This Greek chicken bowl combines tender grilled chicken breasts with fluffy quinoa, fresh cucumber, tomatoes, red onion, tangy feta cheese, and kalamata olives, all tossed in a vibrant lemon-oregano dressing. Perfect for an easy, gluten-free Mediterranean-inspired lunch or dinner that’s both nutritious and flavorful.

  • Author: Sarah
  • Prep Time: 5 minutes
  • Cook Time: 23 minutes
  • Total Time: 28 minutes
  • Yield: 4 servings
  • Category: Main Course
  • Method: Grilling
  • Cuisine: American, Greek, Mediterranean
  • Diet: Gluten Free

Ingredients

Dressing/Marinade

  • ¼ cup olive oil or avocado oil
  • 2 lemons, juiced
  • 1 tablespoon honey
  • ½ tablespoon lemon zest
  • 1 garlic clove, minced
  • 2 teaspoons dried oregano
  • 1 teaspoon dried basil
  • Kosher salt, to taste
  • Kosher pepper, to taste

Quinoa Bowls

  • 1 ½ cups quinoa, uncooked
  • 4 medium chicken breasts (2 lbs boneless and skinless, 32 ounces)
  • 1 English cucumber, diced
  • 4 Roma tomatoes, chopped
  • 1 red onion (medium), diced
  • 1 cup feta cheese, crumbled
  • 1 cup kalamata olives, pitted

Instructions

  1. Cook the quinoa: Add 1 ½ cups of quinoa to a small saucepan with 2 cups of water and a generous pinch of salt. Place over medium heat and simmer for 12-15 minutes until the quinoa is tender. Drain if necessary, then set aside to cool.
  2. Prepare the dressing/marinade: In a small jar, combine ¼ cup olive oil, juice of 2 lemons, 1 tablespoon honey, ½ tablespoon lemon zest, 1 minced garlic clove, 2 teaspoons dried oregano, 1 teaspoon dried basil, kosher salt, and kosher pepper. Stir vigorously to emulsify the dressing.
  3. Marinate the chicken: Pour about one-third of the dressing over the chicken breasts and toss to coat completely. Reserve the remaining dressing to use later as a salad topping, ensuring it does not contact the raw chicken.
  4. Grill the chicken: Heat a grill pan or outdoor grill over medium-high heat.

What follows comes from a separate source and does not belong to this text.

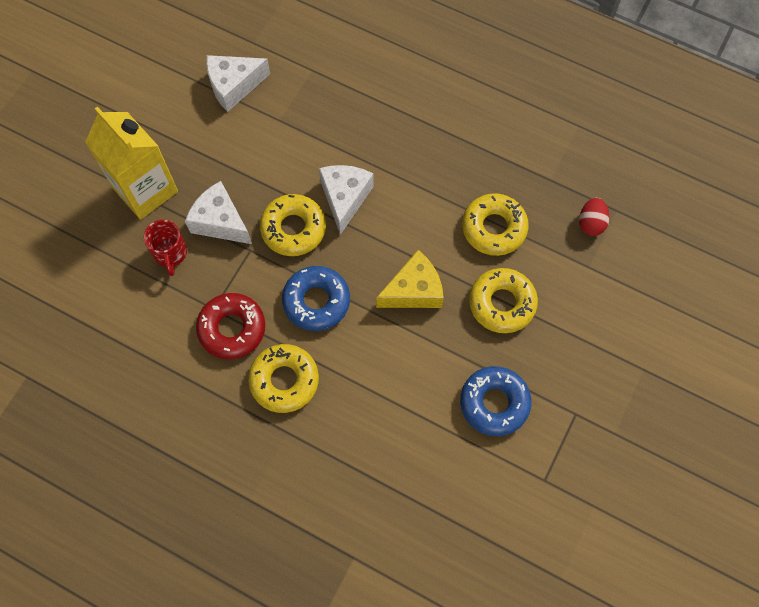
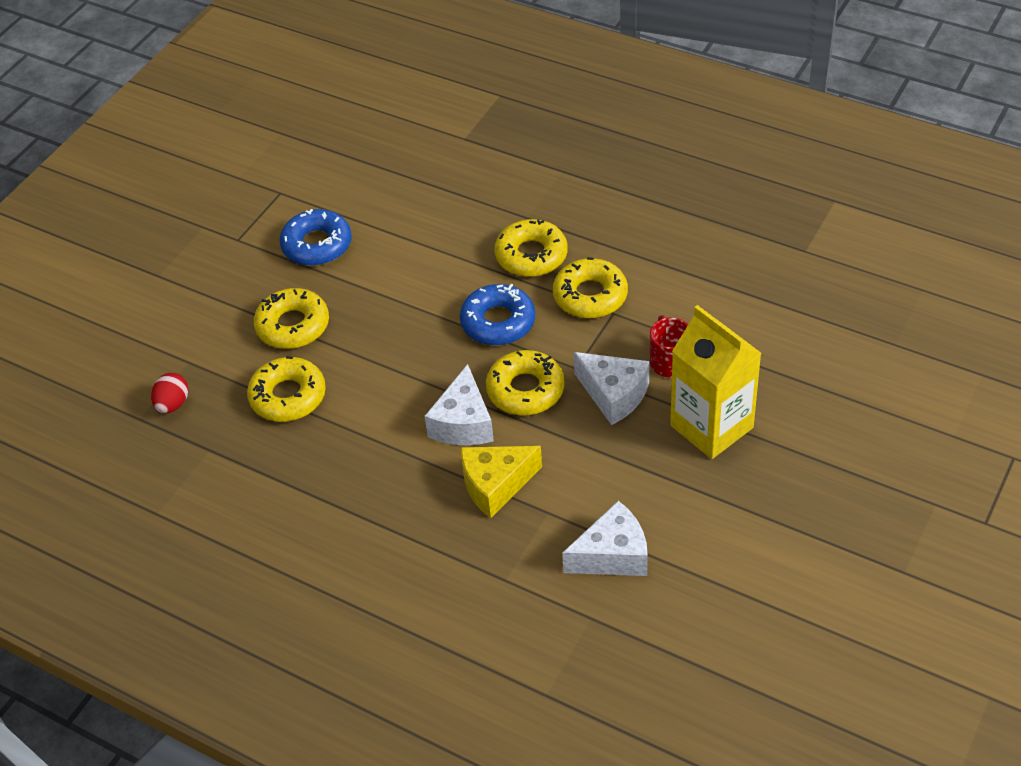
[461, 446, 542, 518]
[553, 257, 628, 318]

Add the marinated chicken breasts and grill for 6-8 minutes per side, or until the internal temperature reaches 165°F and the chicken is cooked through.
  5. Assemble the bowls: Divide the cooled quinoa evenly among four serving bowls. Top each portion with grilled chicken, diced cucumber, chopped Roma tomatoes, and diced red onion.
  6. Add the toppings and dressing: Sprinkle 1 cup of crumbled feta cheese and 1 cup of pitted kalamata olives over the bowls. Drizzle the remaining reserved dressing over each bowl to finish.

Notes

  • Store leftovers in an airtight container in the refrigerator for up to four days.
  • Maple syrup can be substituted for honey in the dressing if preferred.
  • Ensure the chicken is cooked to an internal temperature of 165°F for safety.
  • Use any neutral oil you have on hand such as avocado, grapeseed, or olive oil.
  • Avoid overcooking the chicken as it may become tough.
  • Boneless chicken thighs can be used instead of chicken breasts for a juicier option.
  • For a vegetarian version, omit the chicken and add extra vegetables.
  • If preparing in advance, keep the dressing separate until ready to serve to maintain freshness.